Every once in a while I think about spinning that project back up...

------
NomadicBit
I actually just keep one up on Monster. I keep it public and it does get it's
fair share of vies. If you pay a small fee they also allow you to track them.
I don't really care who views it, only who contacts me from it, so I don't
pay. I don't update it often, ever few months I guess. I'd say that having my
resume online has saved me tremendous amounts of aggravation since many people
contact me for jobs now, instead of me having to search high and low for
companies to work for. On the downside, you often get contacted by recruiters
for staffing companies trying to get you to apply for some bs job that you
won't be interested in. It's easy enough though to just screen them through an
email filter.

------
VLM
You may want to look into Linkedin. I find its social networking a complete
waste of time, but its a heck of an online resume building / documenting tool.
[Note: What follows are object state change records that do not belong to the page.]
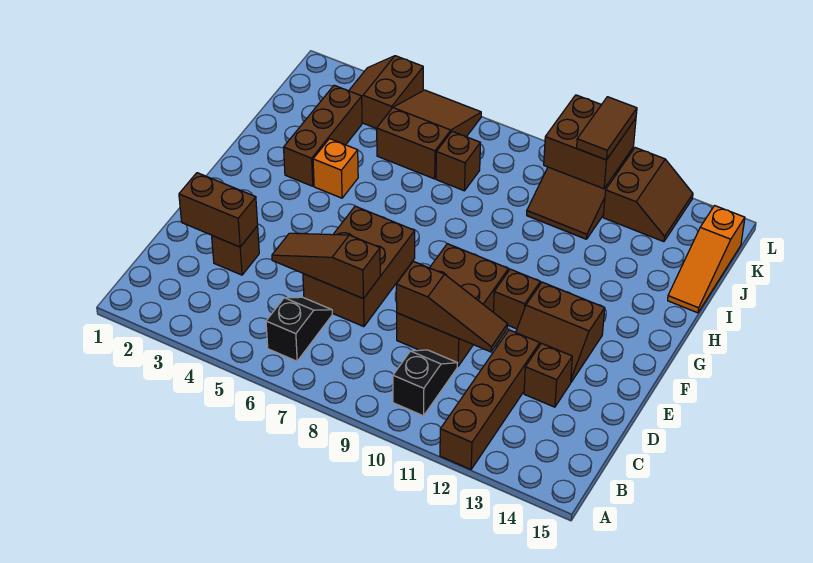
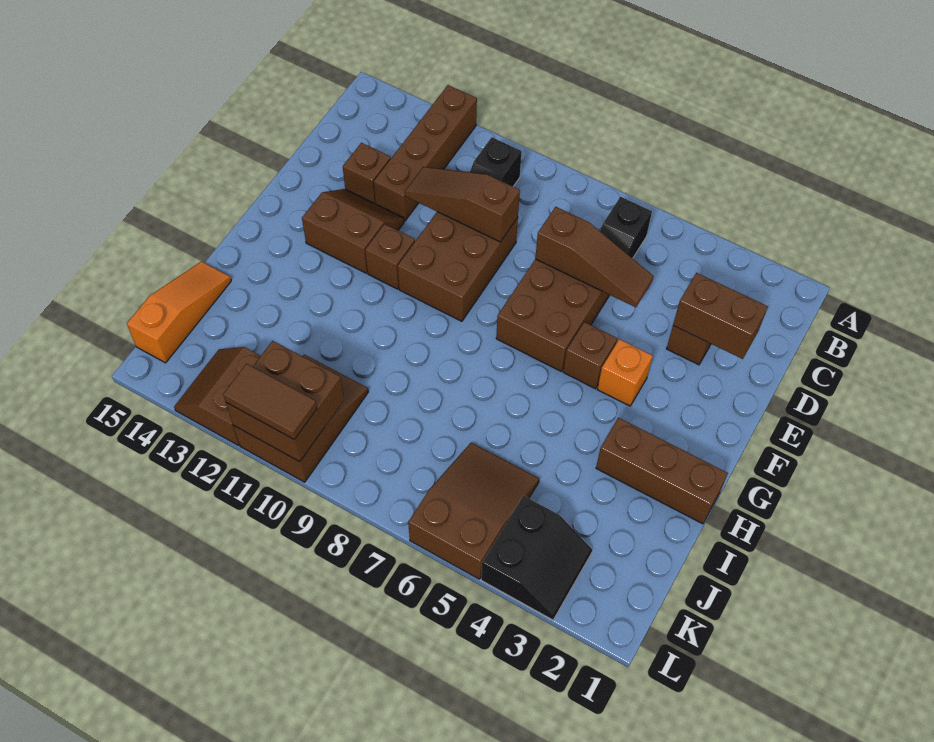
brown brick H3:J3 level 1 -> brown brick H1:H3 level 1
orange brick H4 level 1 -> orange brick F4 level 1
brown slope J5:L6 level 1 top J -> brown slope J5:L6 level 1 top L
brown brick J7 level 1 -> brown brick F5 level 1
brown slope K3:L4 level 1 top 4 -> black slope K3:L4 level 1 top 4
brown tile K11:L11 level 3 -> brown tile L10:L11 level 3

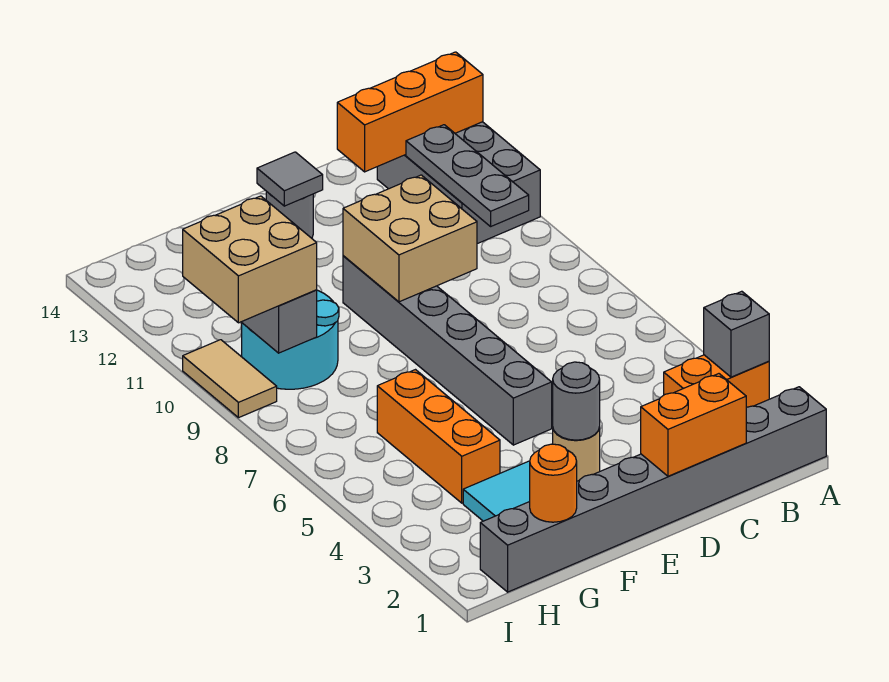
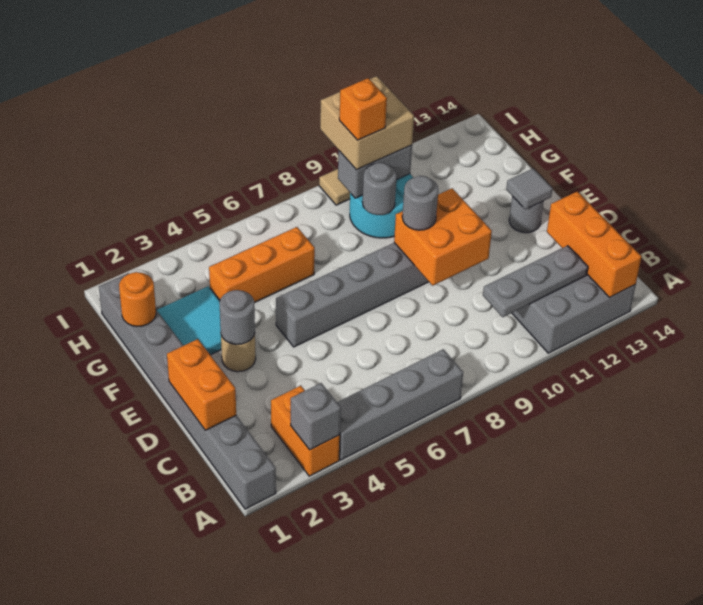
none -> grey brick A4:A7 level 1
tan brick D9:E10 level 2 -> orange brick D9:E10 level 2
none -> grey round brick E9 level 3
none -> grey round brick G9 level 2
none -> orange brick H9 level 4

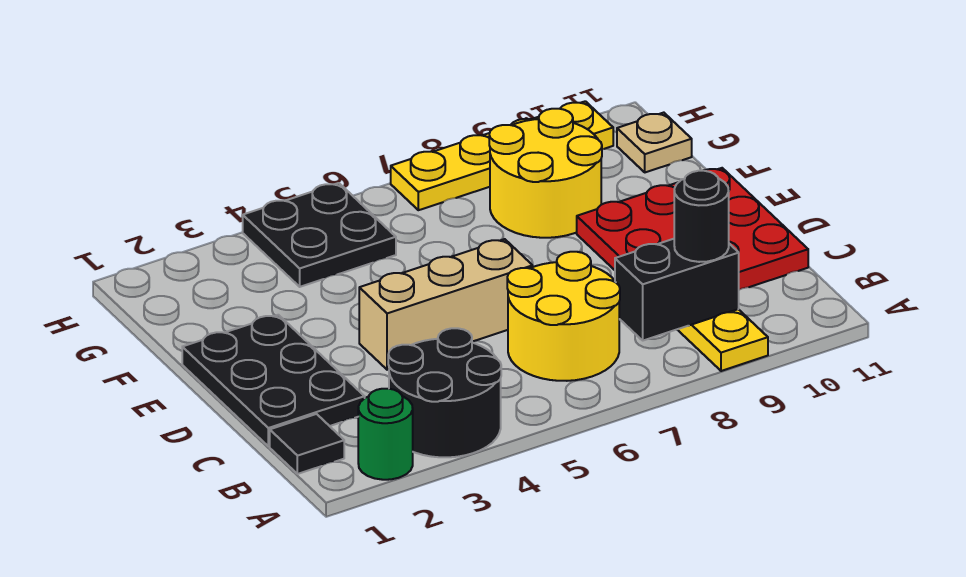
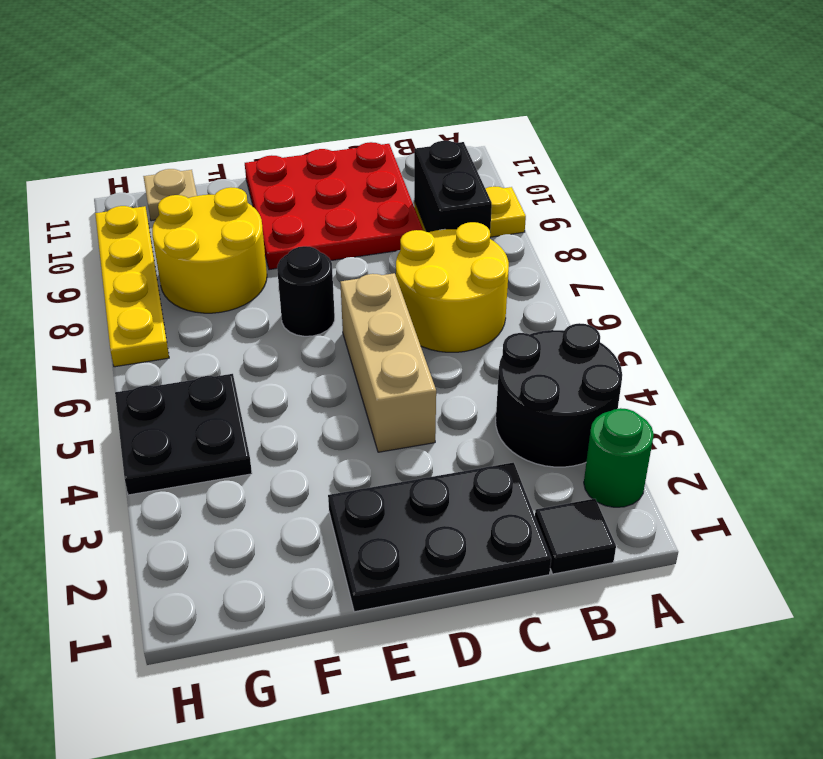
black round brick B9 level 3 -> black round brick E7 level 1

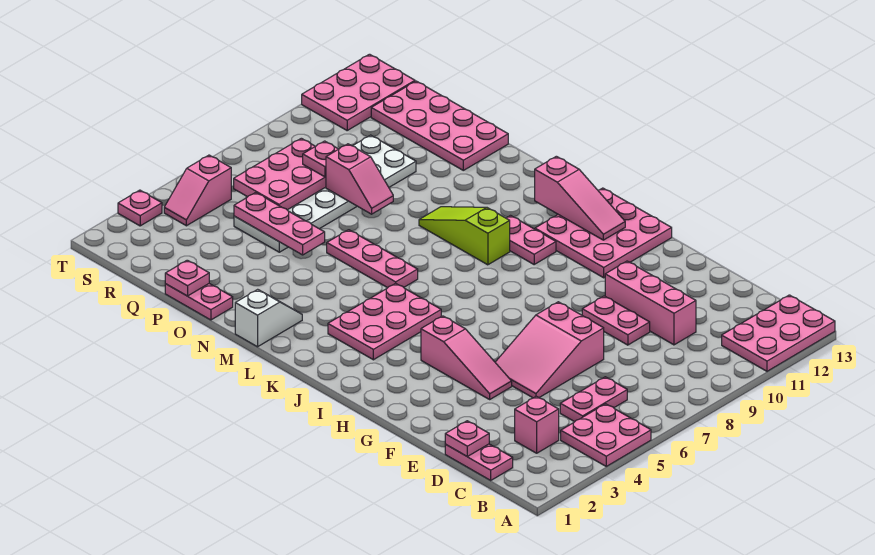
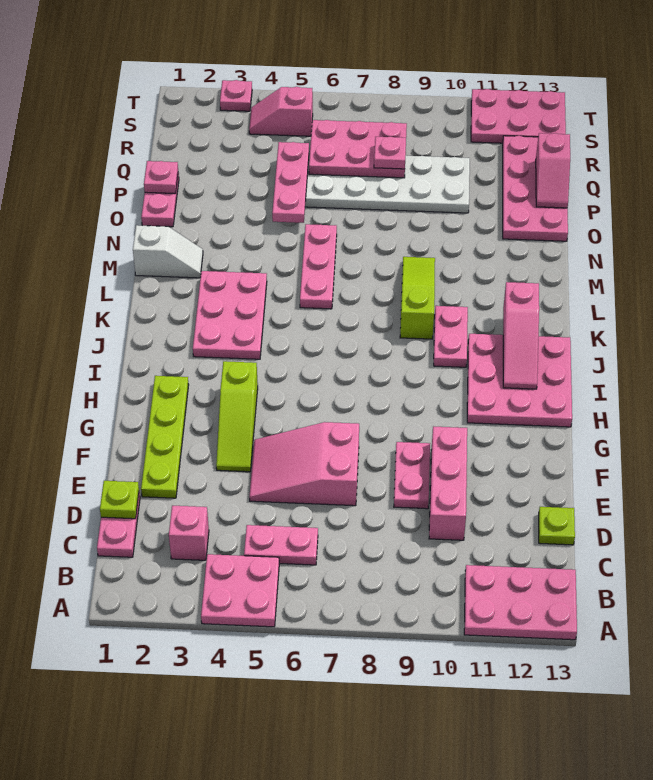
pink plate D1 level 2 -> lime plate D1 level 2
none -> lime plate D13 level 1
none -> lime plate E2:H2 level 1
pink slope F4:H4 level 1 top H -> lime slope F4:H4 level 1 top H
pink plate J3:K5 level 1 -> pink plate J3:L4 level 1
pink slope O8:P8 level 2 top P -> pink slope P13:Q13 level 2 top Q

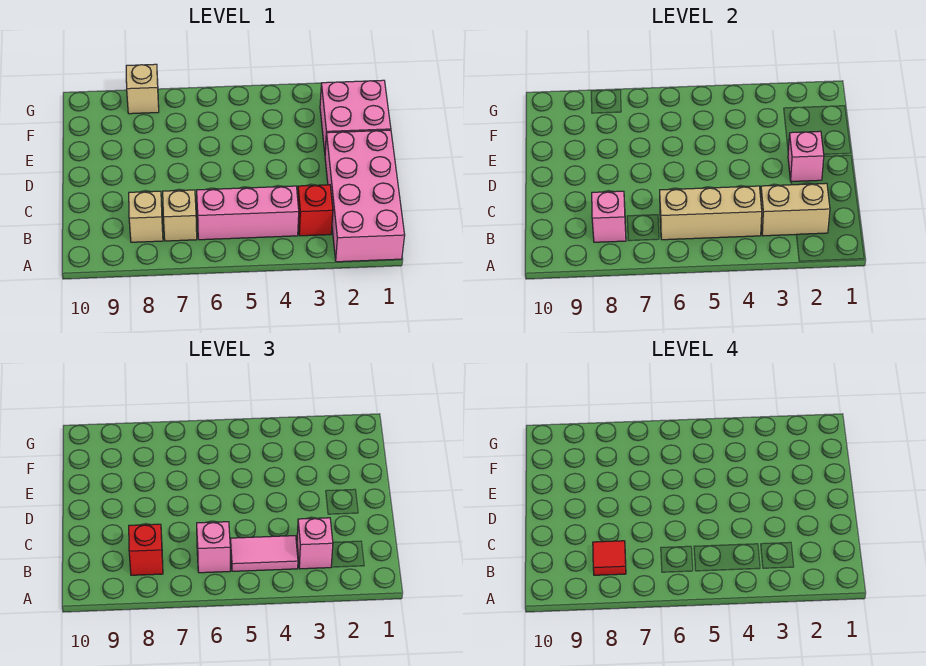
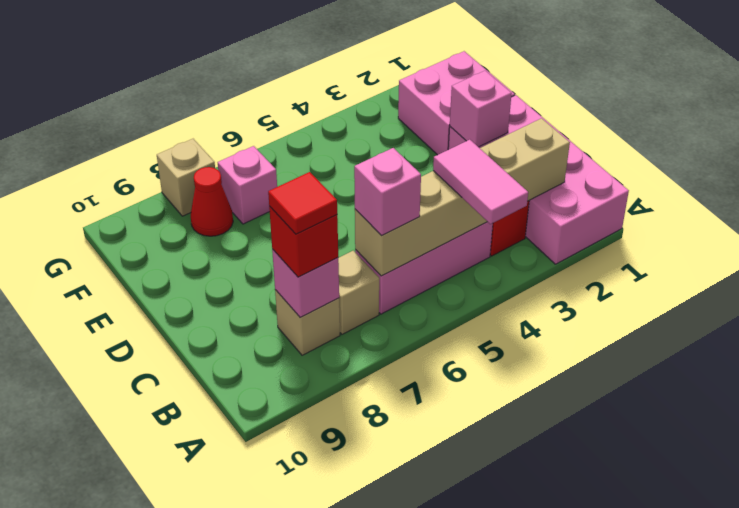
pink brick B3 level 3 -> pink brick F7 level 1
pink tile B4:B5 level 3 -> pink tile A4:B4 level 3
none -> red cone F8 level 1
One part I don't like is to defeat keyword scanning I've always customized my
resume. Anyone with more than 6 months real world experience has to leave tons
of stuff out of a resume to keep it a reasonable length, so customizing to
match an advertisements ridiculous keyword set is perfectly honest. My current
job really doesn't care what I did with VTAM on MVS although my future one
might.

------
458679
Github is pretty much the only resume you need these days if you're a
developer.